Skandal Seragam Sekolah di Kampar: Tiga Kepsek Diduga Bermain dengan Oknum IO, T, dan Penjahit D, Wali Murid Merasa Terbebani

Kampar – dutapekerjaindonesia.com
Praktik pengadaan pakaian seragam siswa yang jelas-jelas telah dilarang pemerintah kembali mencuat di Kabupaten Kampar. Dugaan keterlibatan tiga kepala sekolah negeri di Kecamatan Tambang — SMP Negeri 3, SMP Negeri 7, dan SMA Negeri 2 Tambang — memantik sorotan publik.
Larangan penjualan seragam diatur dalam Peraturan Pemerintah Nomor 17 Tahun 2010 Pasal 181, yang menegaskan bahwa pihak sekolah, baik kepala sekolah maupun guru, dilarang melakukan penjualan seragam sekolah kepada siswa. Namun realitas di lapangan menunjukkan adanya pola kerja sama terselubung antara pihak sekolah dengan pihak ketiga.
Modus Permainan: Dari Oknum Wartawan Hingga Penjahit Lokal
Berdasarkan hasil penelusuran tim media, ketiga kepala sekolah diduga menggunakan jasa dua pihak berinisial IO dan T. Keduanya diketahui berprofesi ganda, selain sebagai pengusaha juga disebut-sebut aktif di dunia kewartawanan.
Seorang penjahit berinisial D, warga Desa Tarai Bangun, ketika ditemui mengaku terang-terangan bahwa dirinya menjadi pemodal sekaligus pengerja seragam tersebut.
“Benar saya yang menjahit dan menjadi pemodal seragam untuk tiga sekolah itu. Kerja sama ini memang melalui IO dan T, yang disebut-sebut sebagai perpanjangan tangan pihak kepala sekolah,” ungkap D.
Wali Murid Tertekan, Biaya Seragam Tembus Rp1,7 Juta
Di SMA Negeri 2 Tambang, setiap siswa dikabarkan diwajibkan membayar sekitar Rp1,7 juta untuk lima stel seragam. Angka ini dinilai sangat membebani orang tua murid, terlebih di tengah kondisi ekonomi yang belum stabil pasca pandemi dan krisis harga kebutuhan pokok.

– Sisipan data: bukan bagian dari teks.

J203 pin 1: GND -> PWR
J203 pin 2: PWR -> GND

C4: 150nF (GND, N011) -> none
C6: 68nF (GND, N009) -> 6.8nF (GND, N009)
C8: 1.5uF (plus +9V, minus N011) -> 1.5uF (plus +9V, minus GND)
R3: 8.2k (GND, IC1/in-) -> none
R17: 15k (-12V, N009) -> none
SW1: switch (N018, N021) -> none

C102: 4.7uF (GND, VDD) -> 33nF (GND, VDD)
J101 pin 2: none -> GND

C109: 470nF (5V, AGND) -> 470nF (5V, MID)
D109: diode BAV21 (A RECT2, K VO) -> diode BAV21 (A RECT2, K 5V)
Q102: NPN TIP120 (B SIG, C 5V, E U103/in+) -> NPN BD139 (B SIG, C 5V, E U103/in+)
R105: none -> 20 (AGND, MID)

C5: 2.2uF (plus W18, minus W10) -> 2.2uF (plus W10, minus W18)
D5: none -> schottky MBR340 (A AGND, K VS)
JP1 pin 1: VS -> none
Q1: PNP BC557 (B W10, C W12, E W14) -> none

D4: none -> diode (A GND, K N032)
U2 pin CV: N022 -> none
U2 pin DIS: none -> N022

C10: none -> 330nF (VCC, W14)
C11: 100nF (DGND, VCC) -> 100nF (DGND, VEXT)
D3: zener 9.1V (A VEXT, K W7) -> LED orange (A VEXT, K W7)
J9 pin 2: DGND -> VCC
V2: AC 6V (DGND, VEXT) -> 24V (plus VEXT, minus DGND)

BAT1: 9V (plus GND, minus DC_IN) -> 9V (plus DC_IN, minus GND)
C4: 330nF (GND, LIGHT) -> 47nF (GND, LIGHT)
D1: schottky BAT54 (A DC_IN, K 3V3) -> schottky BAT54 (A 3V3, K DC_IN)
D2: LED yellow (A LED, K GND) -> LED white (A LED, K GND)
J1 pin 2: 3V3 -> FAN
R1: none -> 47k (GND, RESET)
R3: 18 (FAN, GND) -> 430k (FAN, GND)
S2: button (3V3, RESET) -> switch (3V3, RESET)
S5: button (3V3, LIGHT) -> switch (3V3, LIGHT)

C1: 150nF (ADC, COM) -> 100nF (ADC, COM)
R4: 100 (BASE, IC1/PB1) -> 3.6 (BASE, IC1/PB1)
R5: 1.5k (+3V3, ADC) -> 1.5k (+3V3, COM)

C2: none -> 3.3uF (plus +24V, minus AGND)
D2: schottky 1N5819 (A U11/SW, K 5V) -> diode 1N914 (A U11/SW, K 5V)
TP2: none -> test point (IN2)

Seorang wali murid yang enggan disebutkan namanya mengaku keberatan.
“Kami tidak bisa menolak, karena seolah-olah sudah aturan sekolah. Kalau tidak ikut, anak kami bisa diperlakukan berbeda. Rp1,7 juta itu bukan angka kecil bagi kami,” ujarnya dengan nada kecewa.
Aspek Hukum dan Potensi Maladministrasi
Praktik ini bukan sekadar pelanggaran aturan, melainkan berpotensi masuk kategori pungutan liar (pungli) sebagaimana diatur dalam Permendikbud Nomor 44 Tahun 2012 tentang Pungutan dan Sumbangan Biaya Pendidikan. Jika terbukti, kepala sekolah dan pihak yang terlibat dapat dikenakan sanksi administratif hingga pidana.
Pemerhati pendidikan di Riau, M. Rizal, S.Pd, M.Pd, menilai praktik jual beli seragam melalui pihak ketiga adalah bentuk penyalahgunaan wewenang.
“Ini jelas modus lama yang terus berulang. Sekolah seharusnya fokus meningkatkan kualitas pendidikan, bukan mencari keuntungan dari siswa. Aparat penegak hukum dan Ombudsman harus turun tangan,” tegasnya.